That’s the up side. The down side is that I also have to wait a really long time between getting to see seasons of the show, but it works for me.

I’ve just started watching the second season of The 4400, which just arrived in the mail, and so far I’m pleased. The opening episode is two hours (well, 90 minutes) long, and it serves as an effective reintroduction to the premise and cast of the show–though  the first few minutes of it were a little rough given how long it’d been since I saw season one.

You may not have heard of The 4400 since it’s not getting that much publicity, but here are the basics: It’s a show that airs on the USA Network and–like other USA Network shows (such as Monk)–it has really short seasons (12 episodes in the second, and even less in the first). But they’re trying to do quality rather than quantity, which is what is important to me.

The show was co-created by Rene Echevarria, who was one of the best writers on Next Gen and DS9. It also has Ira Stephen Behr as a regular writer. He also was one of the best Next Gen/DS9 writers. It was their names which got me to watch the first season, and I wasn’t disappointed.

The premise is that, beginning in 1941, a bunch of people–4400 of them (big surprise)–were abducted, apparently by aliens (though we’re later told that isn’t the case) and then returned–all at the same moment–in the present day.

When they were returned, the government did the only sensible thing: It locked them up.

But eventually it was determined that they didn’t seem to be a threat to themselves or others, and so they were released. The government’s still watching them, still trying to figure out what’s up with the whole getting abducted and then being returned all at once thing. It’s a good thing that the government’s watching, because a few of the 4400 start manifesting unusual abilities that even they don’t understand or know why they have.

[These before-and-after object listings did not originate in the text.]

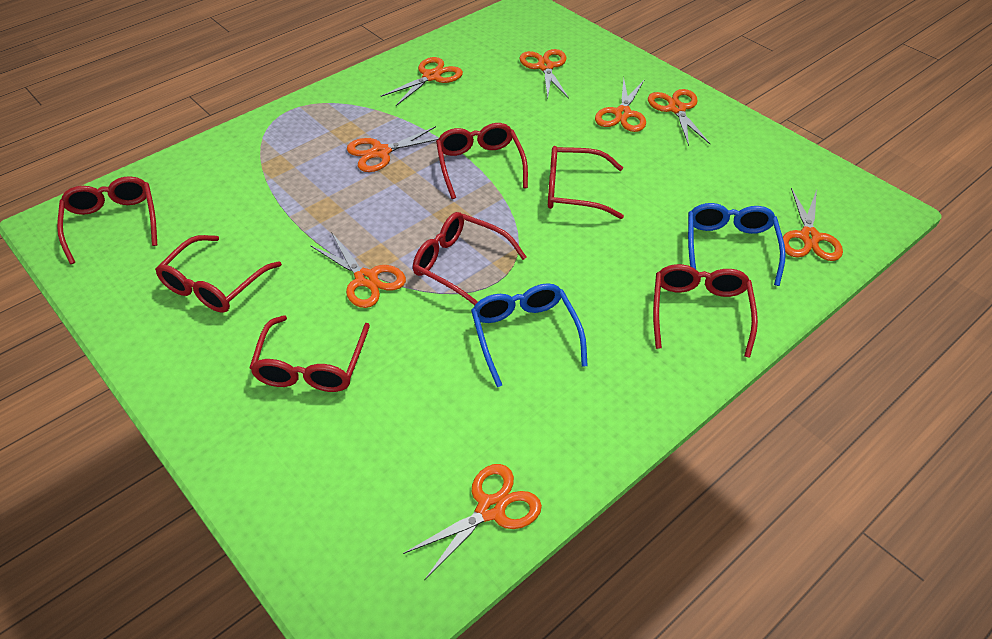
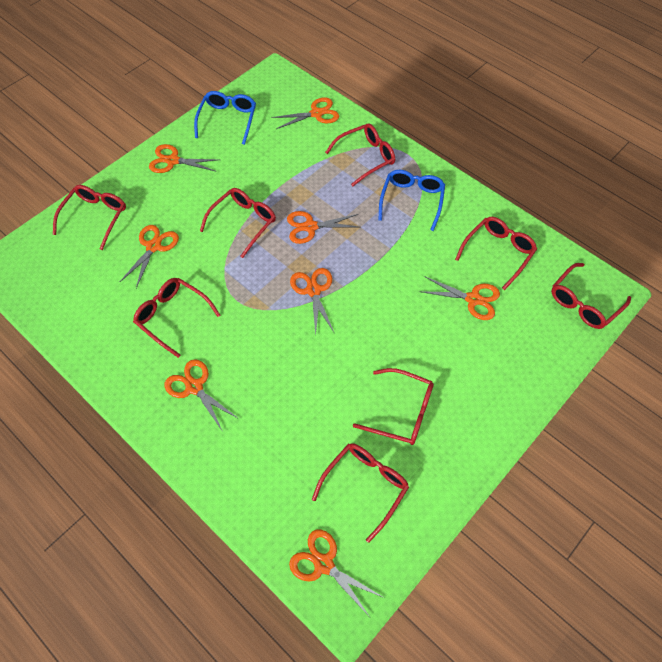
red glasses: 7 -> 8

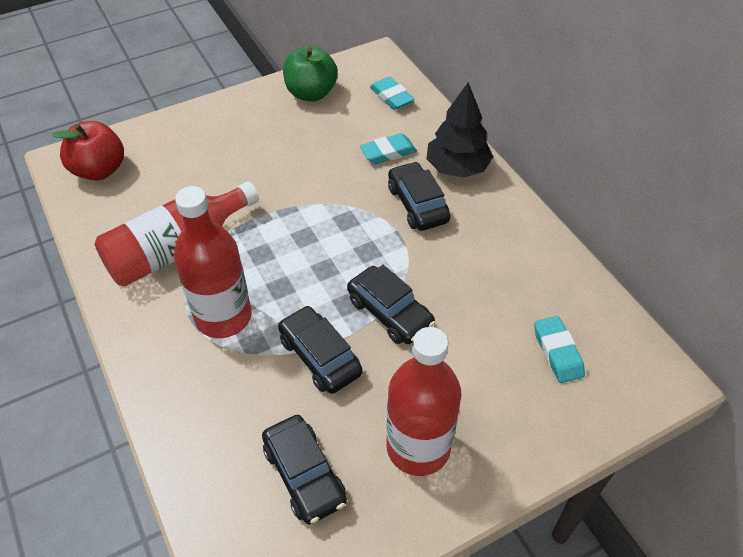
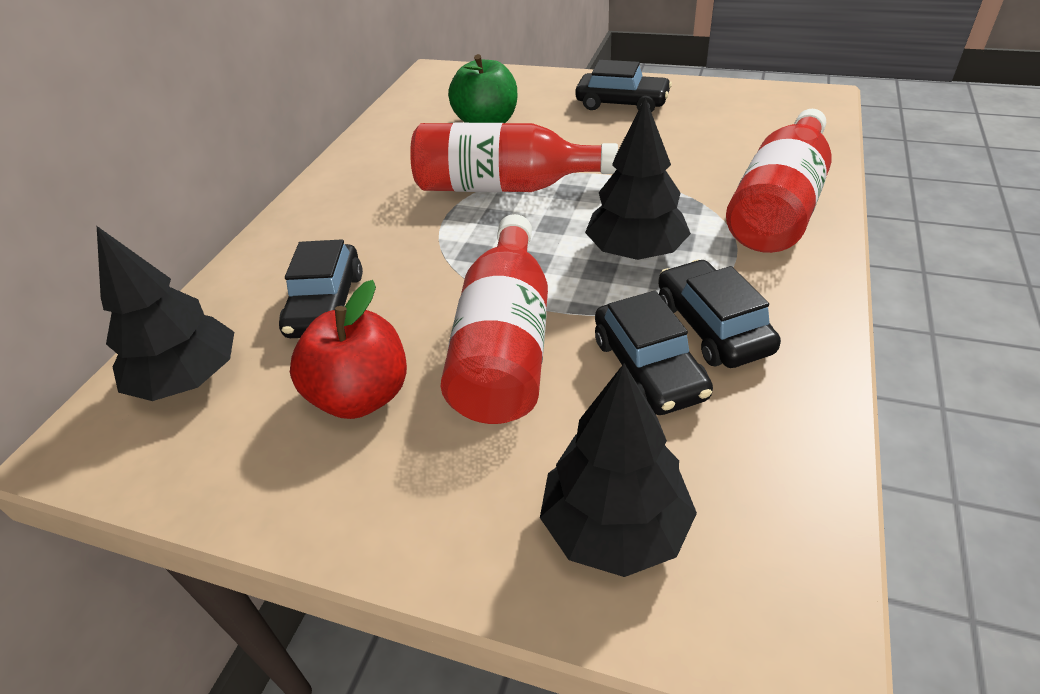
black tree: 1 -> 3
turquoise eraser: 3 -> 0

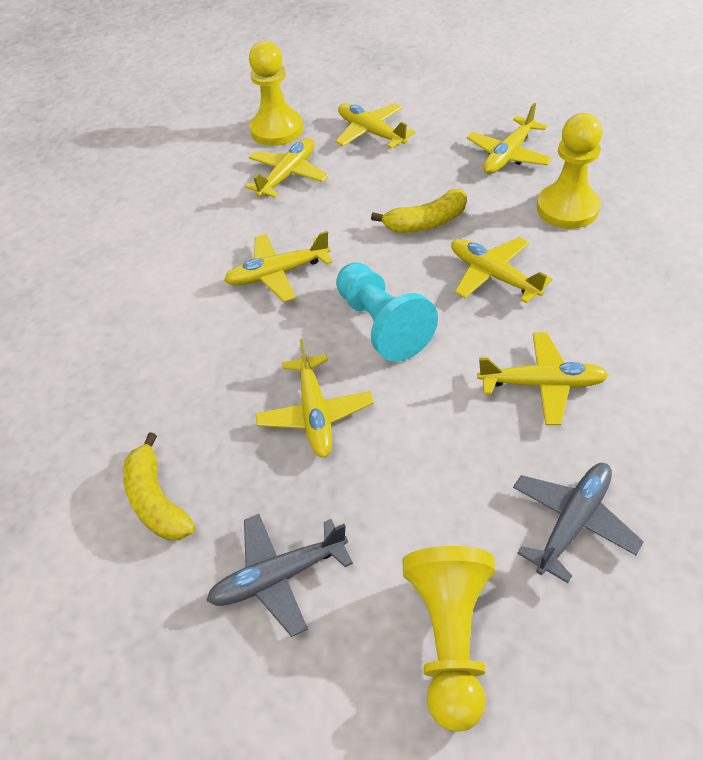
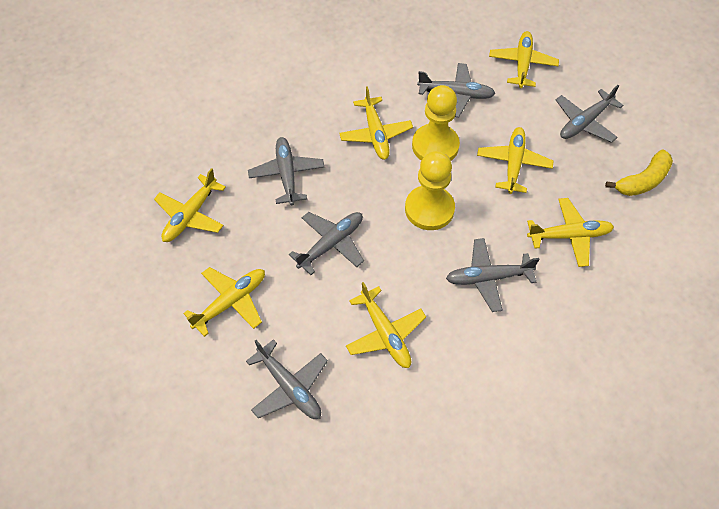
grey plane: 2 -> 6
turquoise pawn: 1 -> 0
yellow banana: 2 -> 1
yellow pawn: 3 -> 2

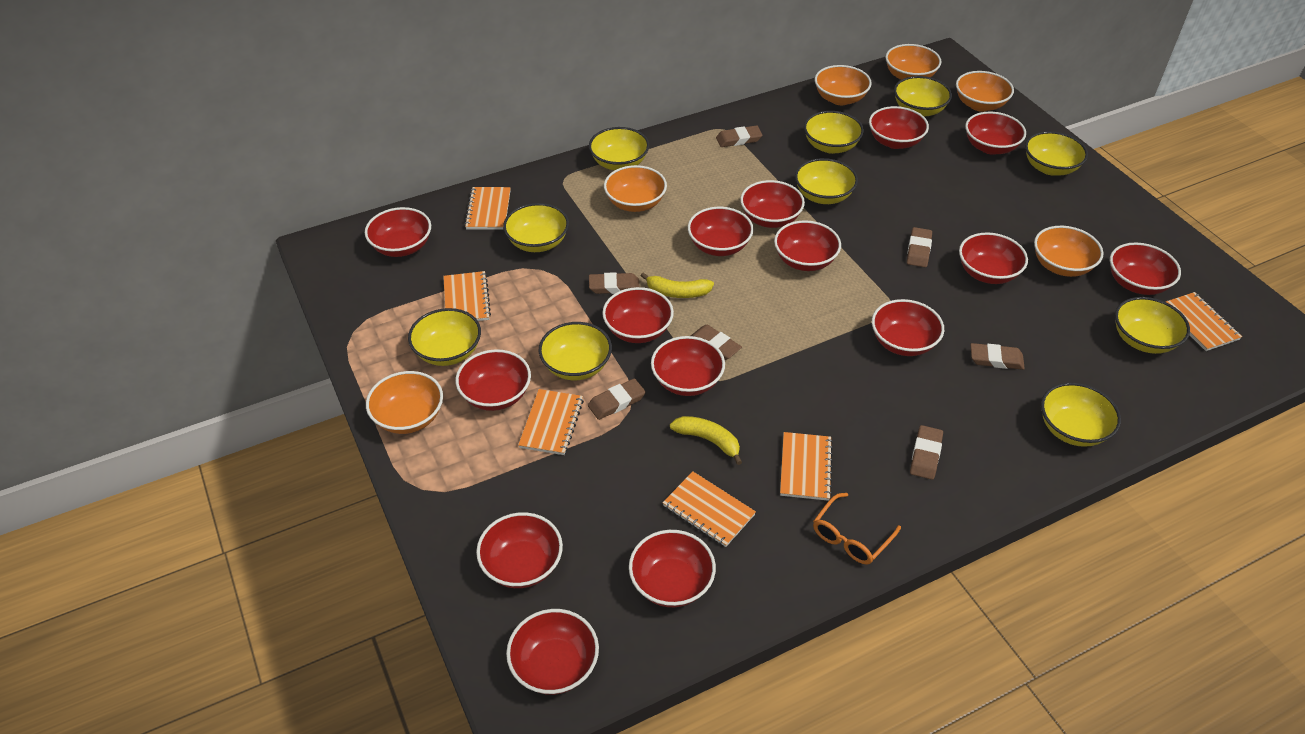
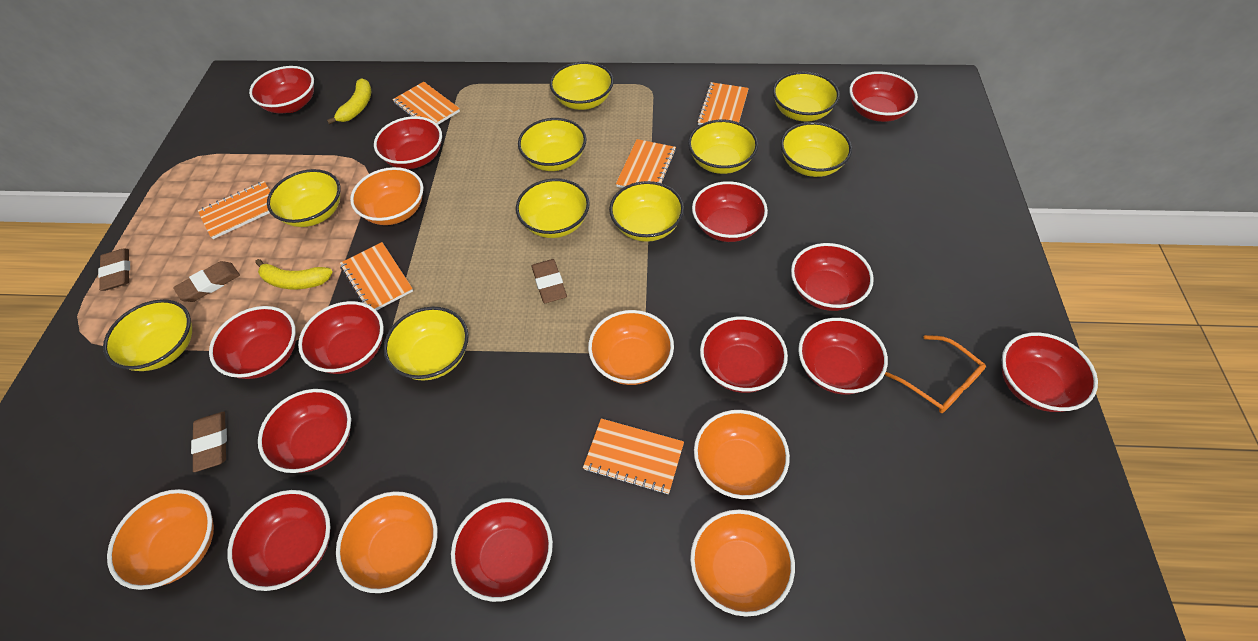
brown eraser: 7 -> 4
red bowl: 15 -> 13

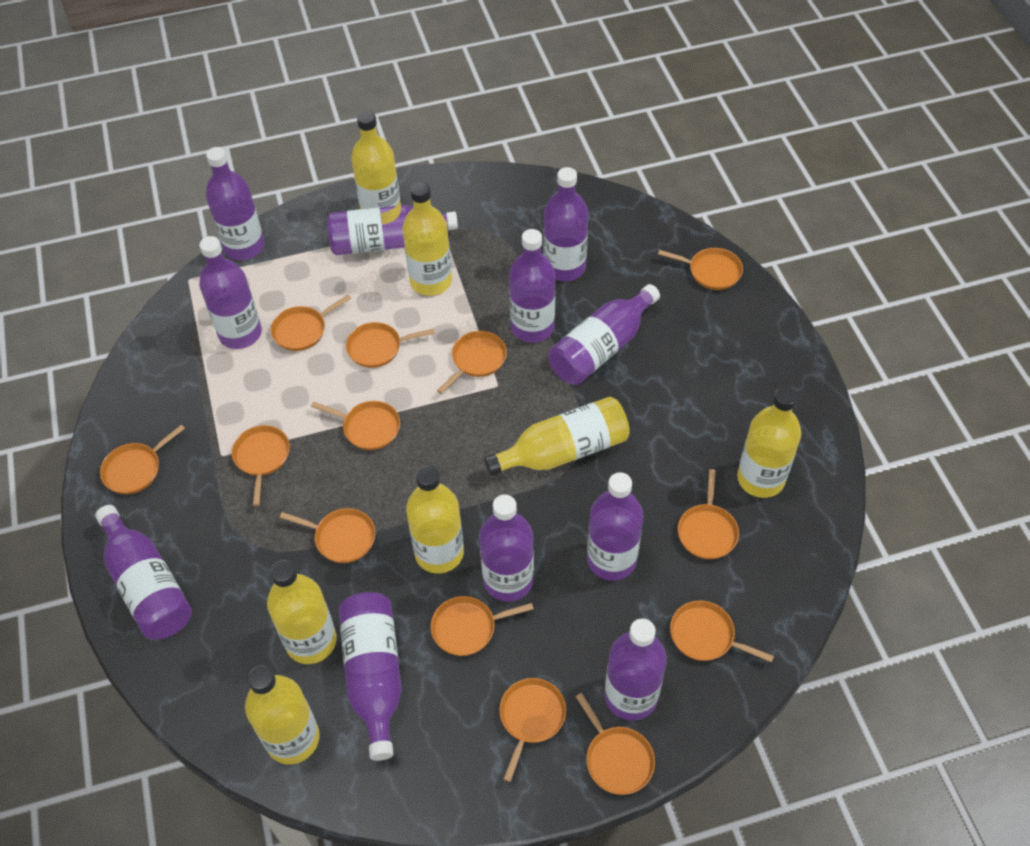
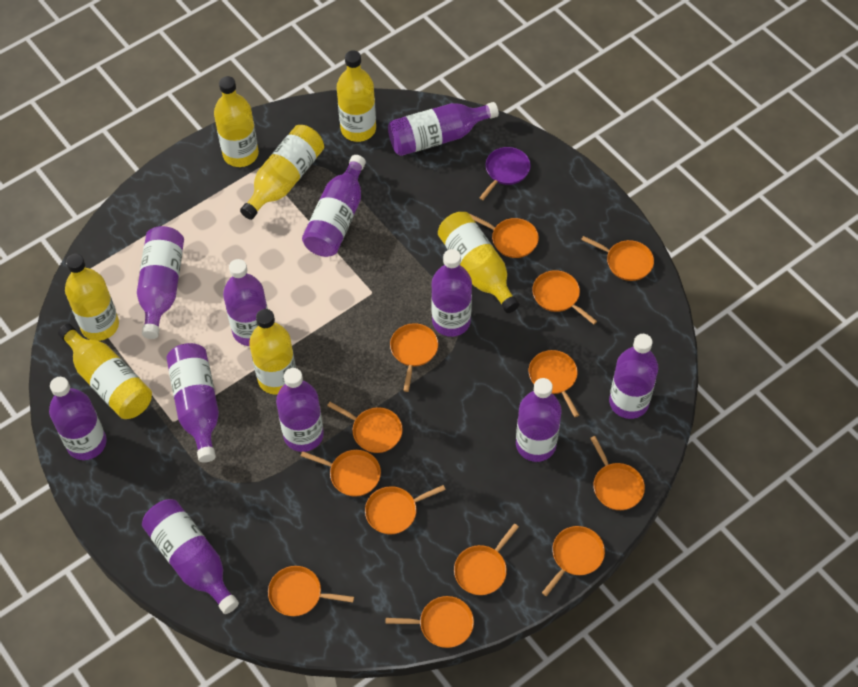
purple pan: 0 -> 1

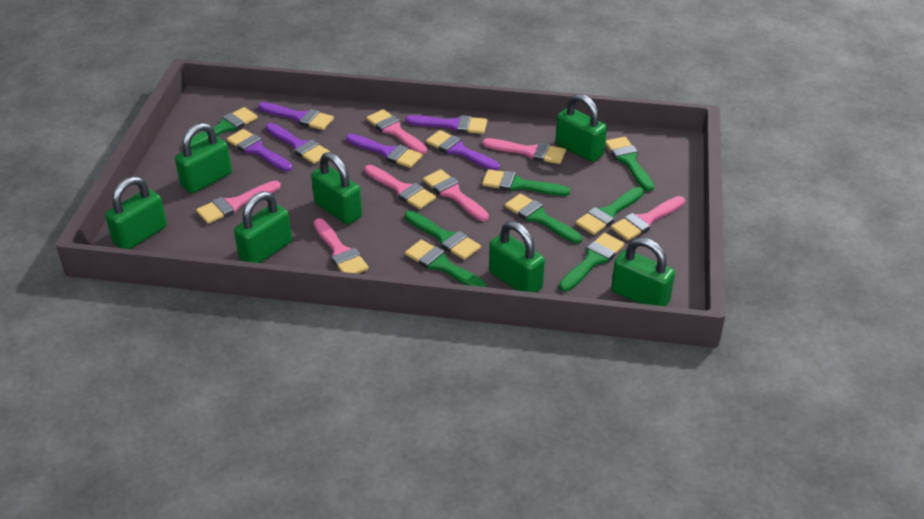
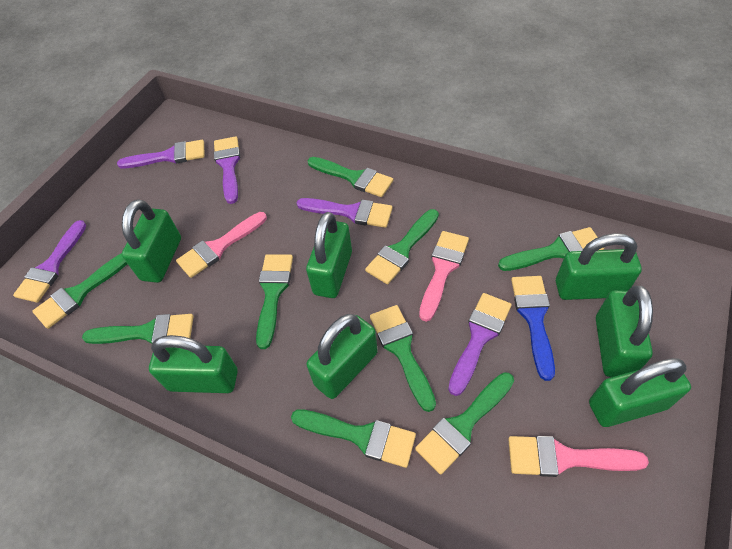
blue brush: 0 -> 1
green brush: 8 -> 9
pink brush: 7 -> 3
purple brush: 6 -> 5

The writing on the show is quite good, and Echevarria and his team have avoided some of the obvious traps that a series like this could fall into. The government is not persecuting the 4400. It’s acting reasonably. We don’t have an evil government versus righteous 4400 plot. This isn’t a standard good versus evil show. Both members of the 4400 and the normal population are shown being good and bad, helpful and creepy.

That ambiguity is the stuff that human drama is made of.

Let me give you an example of a really nice bit of writing from the series pilot episode, which shows insight into the human condition:

One of the guys we see get abducted is an American serviceman in the Korean War. When we meet him, he’s not aware that he’s about to be abducted, and with an especially good reason since he has other things to worry about at the moment: He’s getting the snot beat out of him by fellow American servicemen.

Why are they doing that?

A clue is found in the fact that he’s black and they’re white and it’s 1951, just after the integration of the armed forces.

Now the standard, easy thing to do in the writing here would be to chalk the snot kicking incident up to simple, straightforward racism: They’re bigots who view him as sub-human. But that’s not what happens.

Instead, as his fellow servicemen are leaving, one of them turns to the gentleman and says: "We treated you like an equal. . . . But that wasn’t good enough for you."

All of a sudden we’re not in familiar territory anymore. They’re not the kind of simple, unadulterated bigots we were expecting. They were willing to treat him like an equal–or at least they thought they did so.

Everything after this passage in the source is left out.